L’ONG Médecins Sans Frontières (MSF) a annoncé cette semaine le renvoi de 18 de ses employés au Tchad, après des accusations d’exploitation sexuelle de réfugiées soudanaises.
L’organisation explique que de graves allégations d’exploitation et d’abus sexuels ont été signalées, fin 2024, par des réfugiées soudanaises à l’encontre de membres de son personnel dans l’Est du Tchad ; et qu’en réaction, elle a immédiatement dépêché plusieurs équipes d’enquête afin de détecter et d’instruire les cas de manière proactive.
Après plusieurs mois d’investigations, 59 signalements pour abus ont été recensés. Ces actes, incluant les faits de harcèlement sexuel, d’exploitation et d’abus, concernaient différentes catégories professionnelles, notamment du personnel sous contrat, des journaliers, des prestataires externes et des fournisseurs.

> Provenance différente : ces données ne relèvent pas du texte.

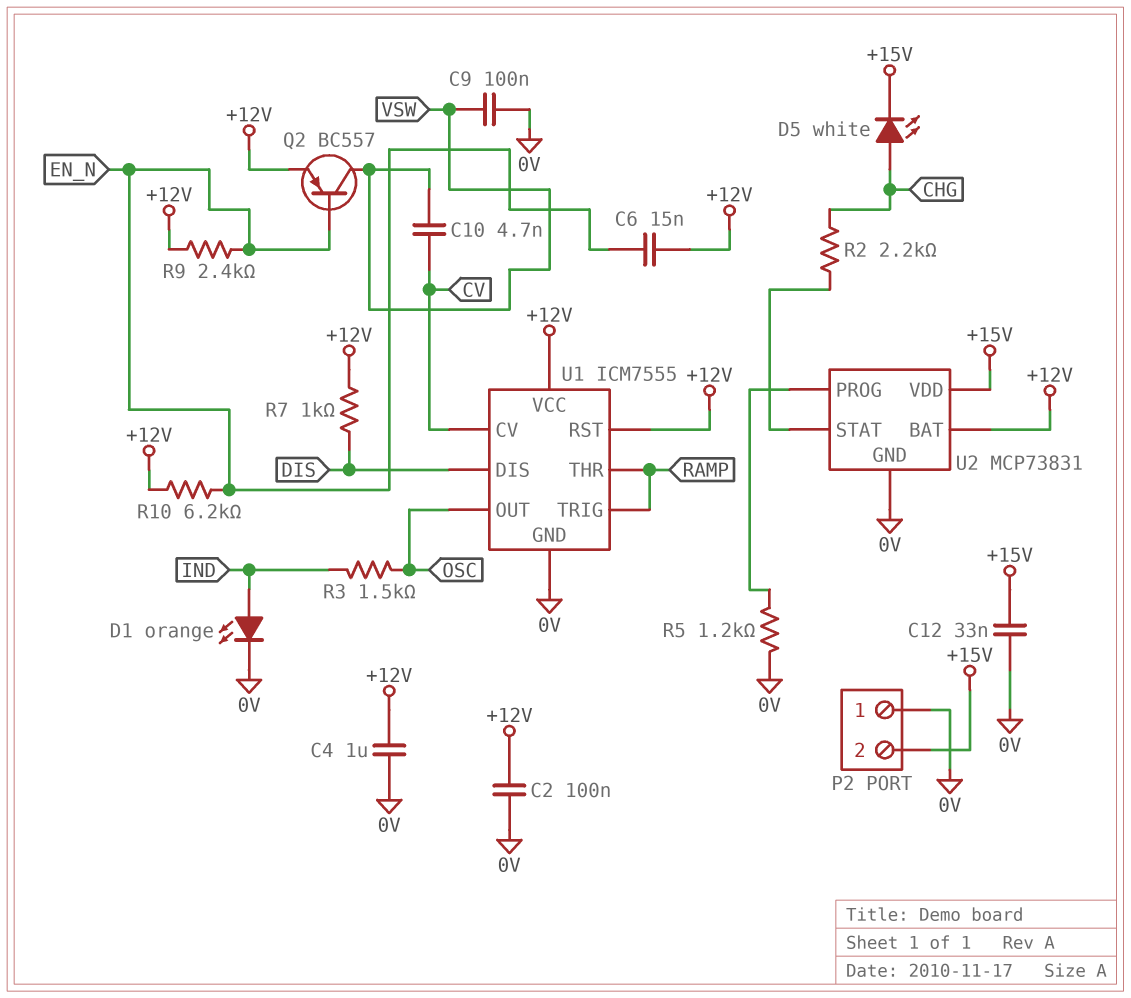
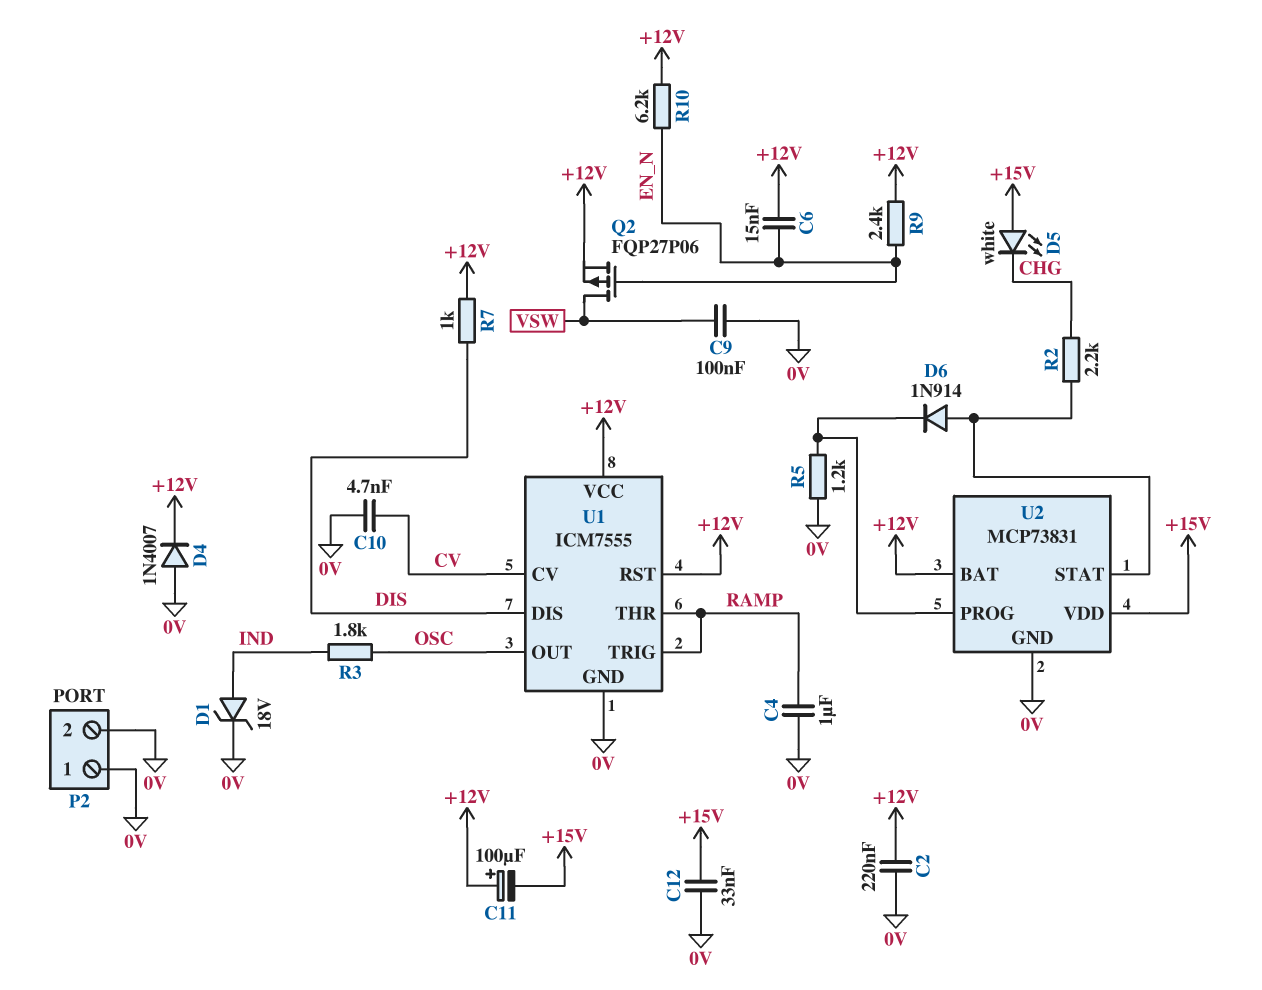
C2: 100nF (+12V, 0V) -> 220nF (+12V, 0V)
C4: 1uF (+12V, 0V) -> 1uF (0V, RAMP)
C10: 4.7nF (CV, VSW) -> 4.7nF (0V, CV)
C11: none -> 100uF (plus +12V, minus +15V)
D1: LED orange (A IND, K 0V) -> zener 18V (A IND, K 0V)
D4: none -> diode 1N4007 (A 0V, K +12V)
D5: LED white (A CHG, K +15V) -> LED white (A +15V, K CHG)
D6: none -> diode 1N914 (A U2/STAT, K U2/PROG)
P2 pin 2: +15V -> 0V
Q2: PNP BC557 (B EN_N, C VSW, E +12V) -> PMOS FQP27P06 (G EN_N, D VSW, S +12V)
R3: 1.5k (IND, OSC) -> 1.8k (IND, OSC)

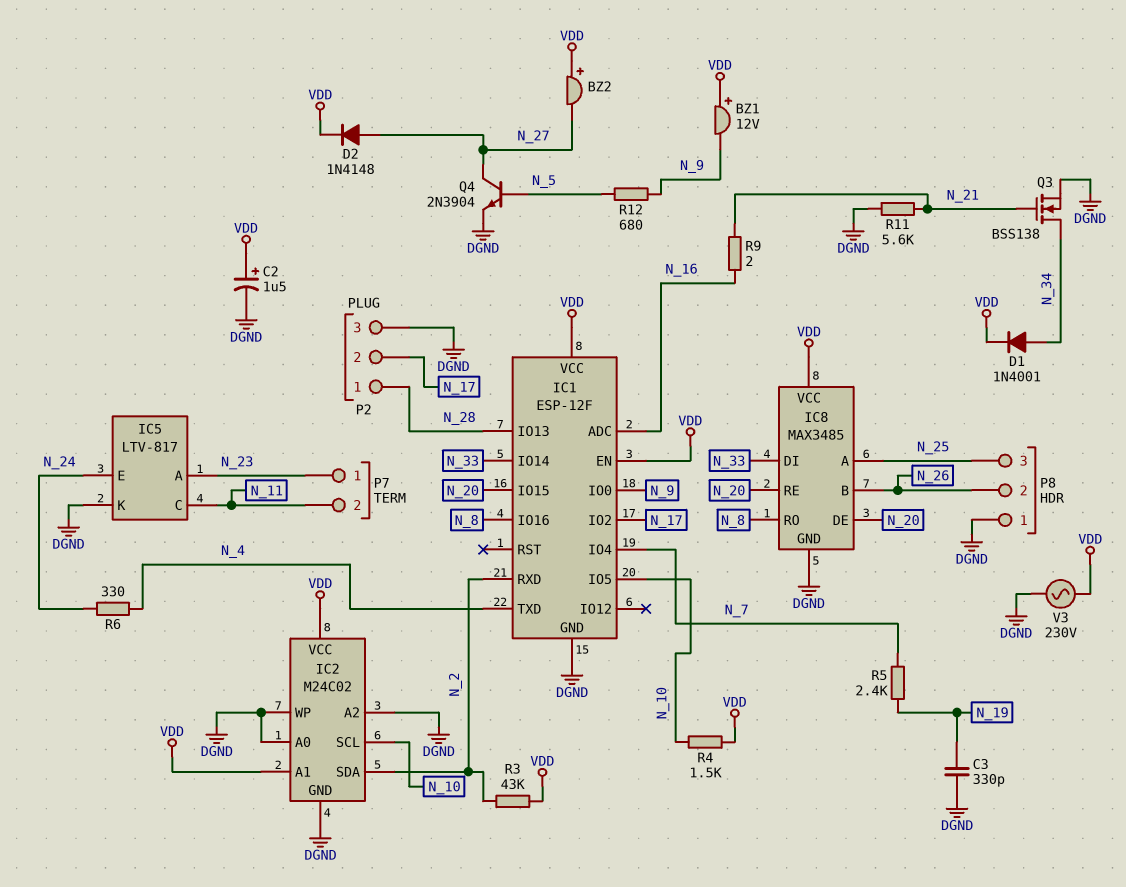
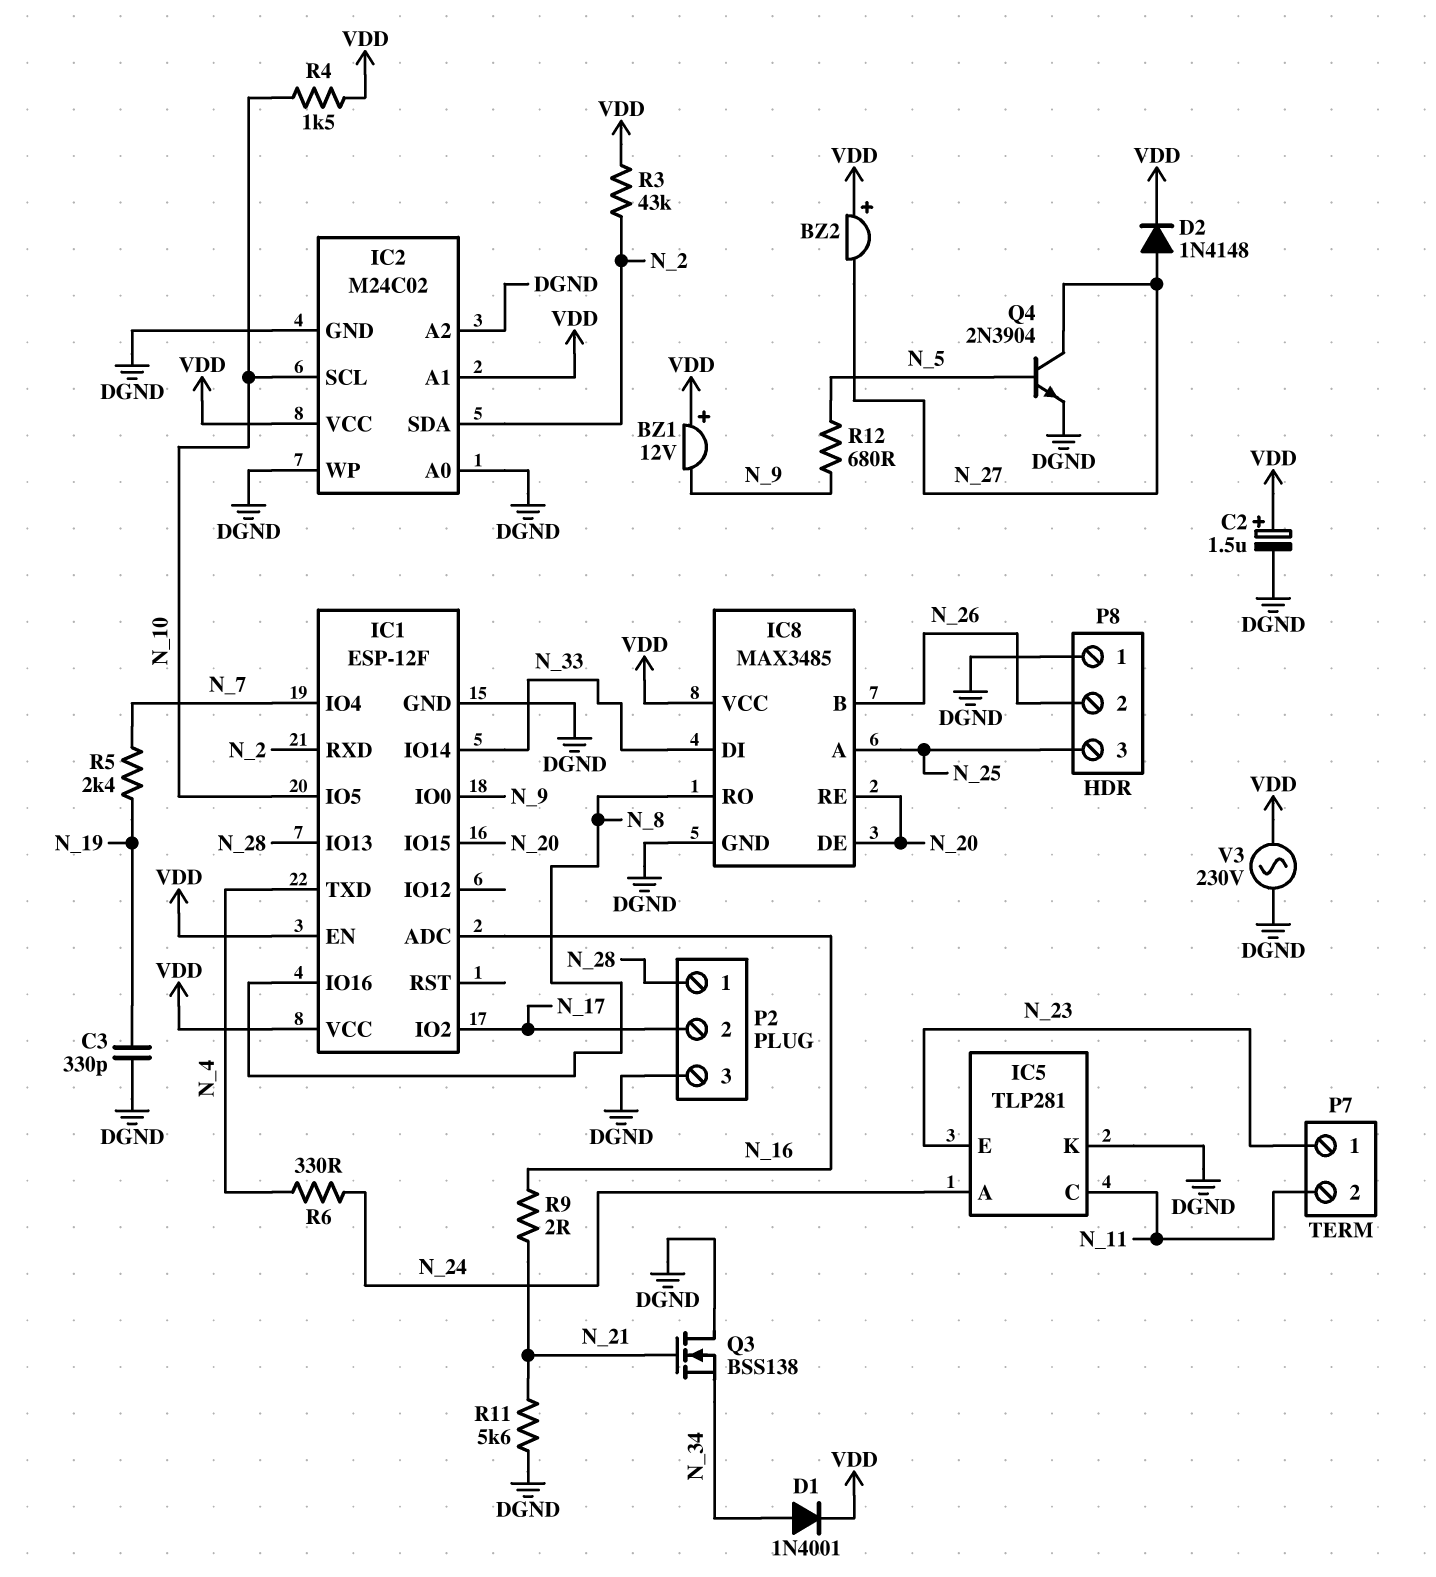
IC5: LTV-817 -> TLP281
IC5 pin A: N_23 -> N_24
IC5 pin E: N_24 -> N_23
Q3: NMOS BSS138 (G N_21, D N_34, S DGND) -> NMOS BSS138 (G N_21, D DGND, S N_34)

« Si certaines de ces 59 allégations ont été corroborées par les enquêtes, d’autres n’ont pu être vérifiées », les victimes ni les auteurs n’ayant pu être identifiés, poursuit l’ONG qui précise que 18 membres du personnel, pour lesquels les faits graves ont été établis, ont été licenciés.
Pour la Secrétaire générale internationale de MSF, Laura Leyser, « ces abus constituent une violation grave des valeurs et des responsabilités de MSF ».
L’ONG dit être consciente « de la douleur, de la souffrance et de toutes les conséquences de ces actes pour les victimes », et regrette « profondément que de tels actes se soient produits » dans le cadre de ses programmes.
« Nous devons tout mettre en œuvre pour prévenir les comportements répréhensibles et pour réagir avec la plus grande fermeté lorsqu’ils surviennent », a conclu Leyser.
L’ONG a proposé une prise en charge aux victimes, lorsqu’elles ont été identifiées, en fonction de leurs besoins et de leurs souhaits, pouvant inclure, entre autres, une orientation vers des soins psychologiques ou médicaux, ainsi qu’un soutien juridique.
Aussi, MSF a-t-elle profité de cette occasion pour mettre en place des mesures correctives dans l’est du Tchad. Il s’agit, entre autres, de renforcer les processus de recrutement et de vérification des références pour le personnel recruté localement et les journaliers ; de mieux identifier les membres du personnel MSF.
Le renforcement des mécanismes de plainte ; l’intensification des efforts de détection au sein des projets ; la nomination de référents dédiés à la prévention et à la gestion des cas d’abus, sont autant d’autres mesures prises.